Albert Meslay, humoriste pas drôle

Publié le par Yves-André Samère

On repère, à la page 7 du « Canard » de cette semaine, un petit article rédigé par Albert Algoud (il ne signe jamais que de ses initiales, mais c’est bien lui), où, dans sa rubrique des variétés, il parle d’Albert Meslay, pour en dire beaucoup de bien. Copinage ? Ils ont travaillé dans la même émission de France Inter.

En effet, même si tout le monde l’a oublié, cet Albert Meslay faisait partie de l’équipe des humoristes dans le Fou du roi les premières années. Il n’y est pas resté plus d’un an ou deux, car le public ne riait jamais à ses blagues, assez obscures il faut le dire (Pline le Jeune revenait sans cesse dans ses papiers). Et son physique de brun moustachu, pas charismatique pour un kopeck, n’arrangeait rien, si bien qu’on l’a prié d’aller faire rire ailleurs, s’il y parvenait. Durant des années, on n’a plus entendu parler de lui, mais, comme Stallone, il revient, au Grand Point Virgule, et il va... ne rien casser du tout !

Meslay, quand je l’ai rencontré, je l’appelais Albert, mais aujourd’hui, je ne l’appellerais plus du tout. J’ai passé deux heures en sa compagnie et celle de Didier Porte, au Bar des Amis, en face du (petit) Point-Virgule, avec entre nous une ou deux bouteilles, mais les deux humoristes ont parlé toute la soirée d’argent et d’engagements dans les diverses salles, et Meslay ne m’a, à aucun moment, fait l’honneur d’un mot ou d’un regard.
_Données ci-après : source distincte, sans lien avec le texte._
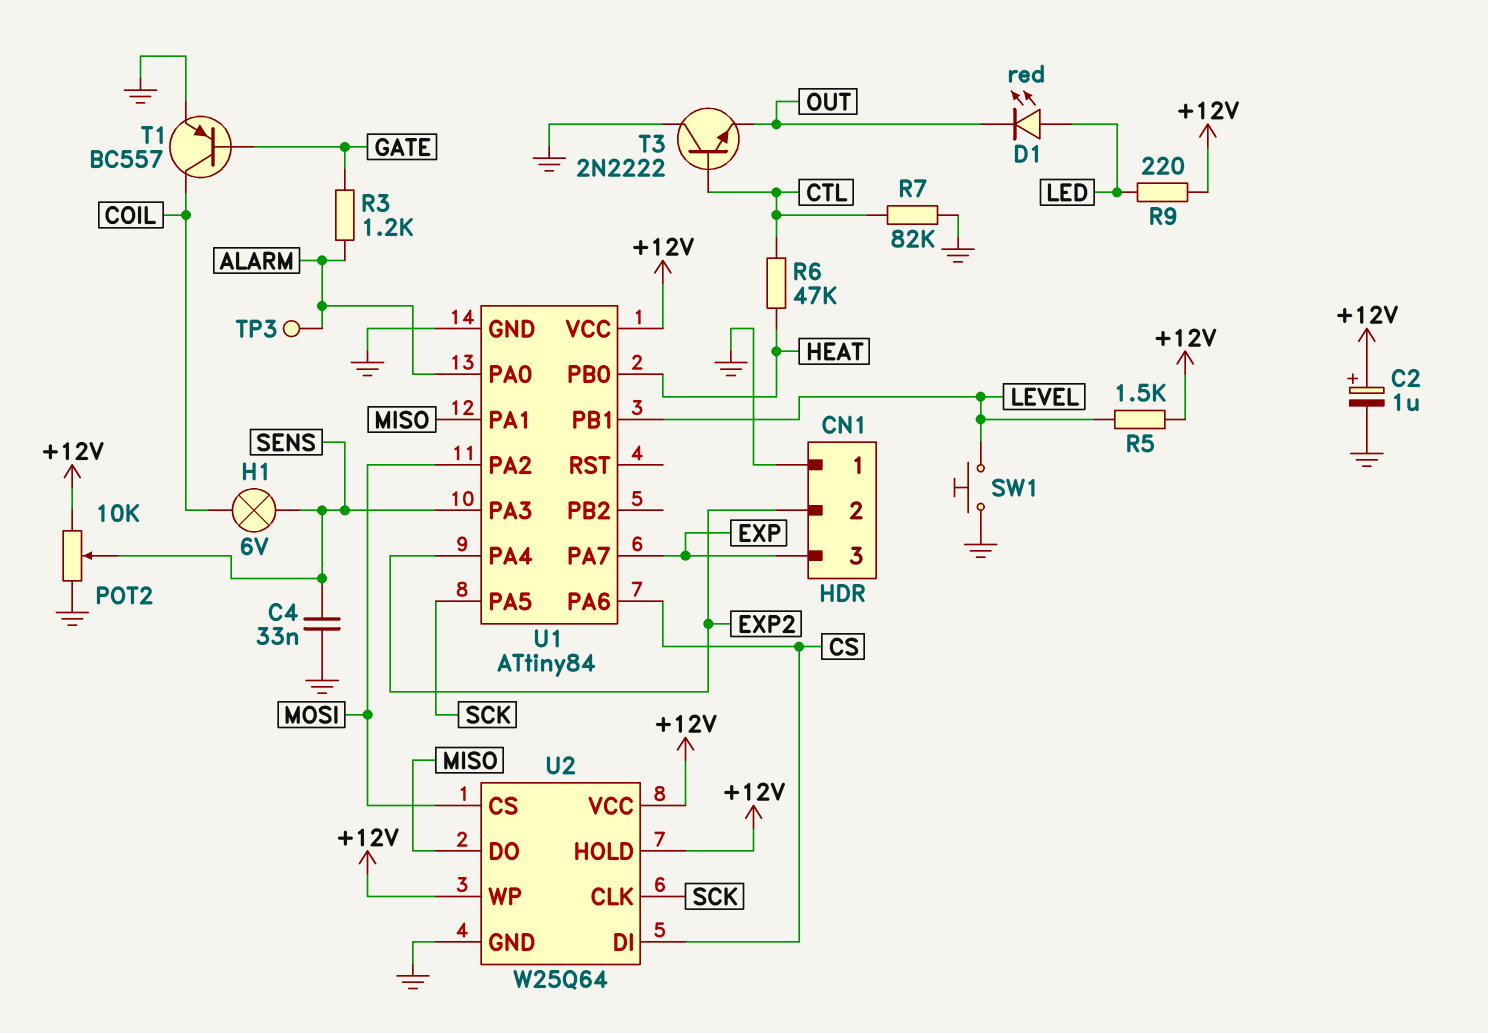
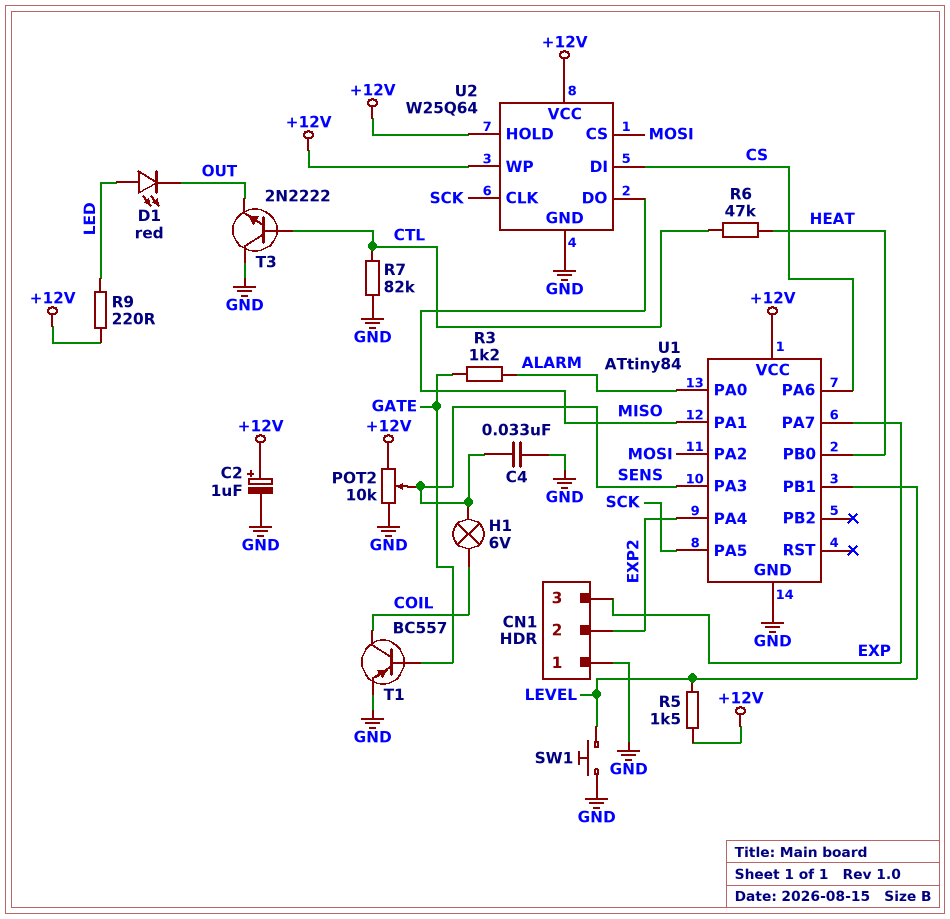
TP3: test point (ALARM) -> none

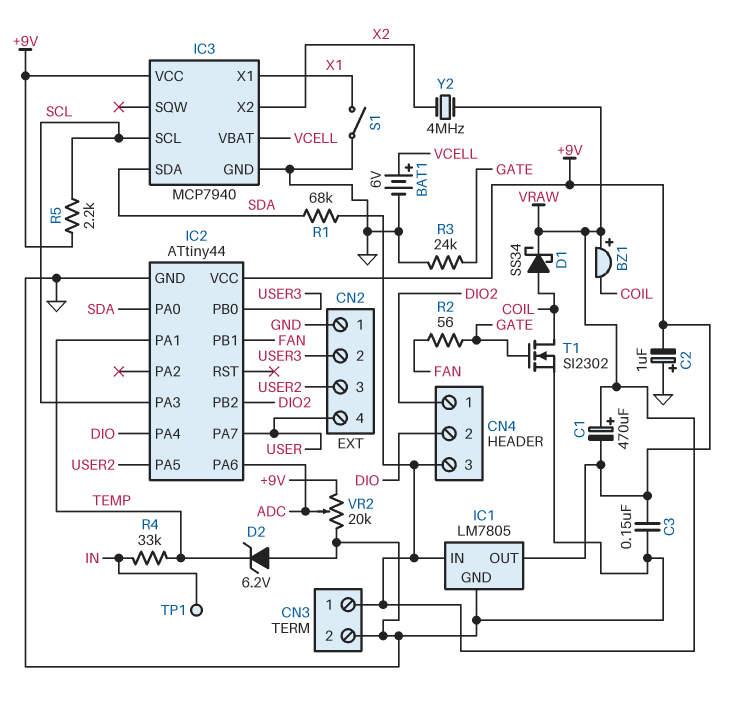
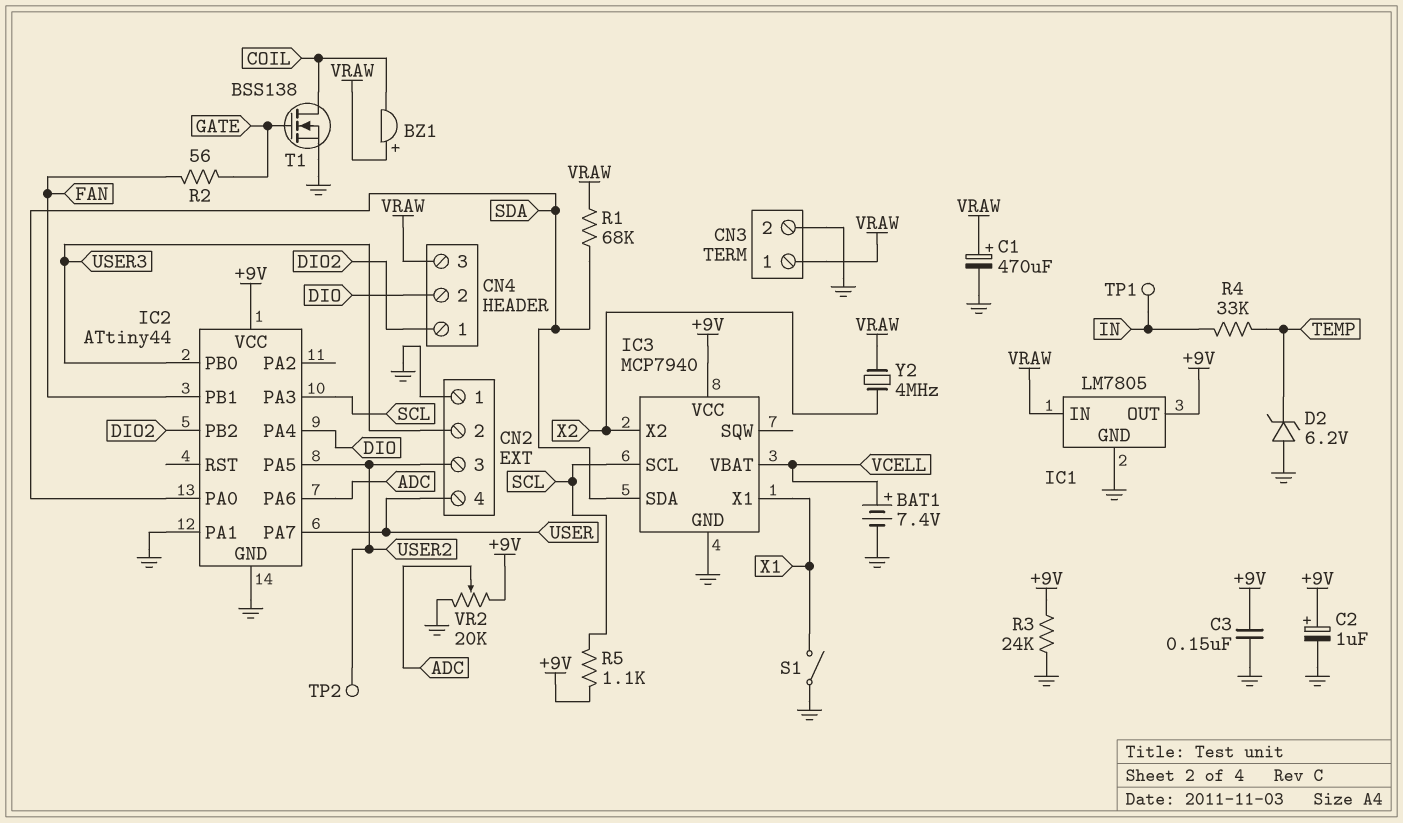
BAT1: 6V (plus VCELL, minus GND) -> 7.4V (plus VCELL, minus GND)
C1: 470uF (plus VRAW, minus +9V) -> 470uF (plus VRAW, minus GND)
C2: 1uF (plus GND, minus +9V) -> 1uF (plus +9V, minus GND)
D1: schottky SS34 (A COIL, K VRAW) -> none
IC2 pin PA1: TEMP -> GND
R3: 24k (GATE, GND) -> 24k (+9V, GND)
R5: 2.2k (+9V, SCL) -> 1.1k (+9V, SCL)
T1: NMOS SI2302 (G GATE, D COIL, S GND) -> NMOS BSS138 (G GATE, D COIL, S GND)
TP2: none -> test point (USER2)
Quand, lassé de m’enquiquiner, je suis parti après un tour aux toilettes, j’ai fait un détour pour aller lui dire au revoir, et il m’a abandonné une main molle qui semblait appartenir à un autre, toujours sans un regard, sans un mot, sans un sourire, rien. J’ai su ensuite que le gars, sinistre dans la vie, était très porté sur la bouteille, et en ai eu confirmation quelque temps après, quand je l’ai croisé sur le boulevard de Sébastopol : il ne marchait pas vraiment droit, bien que l’état du trottoir n’y fût pour rien. Je n’ai pas tenté de le saluer, cette fois.

D’ailleurs, c’est extraordinaire le nombre d’humoristes que j’ai approchés, et qui boivent davantage que Christine Bravo ou Jean-Louis Borloo. Ce doit être une condition sine qua non pour faire ce métier. Et comme je suis sobre, cela explique sans doute mon manque d’humour.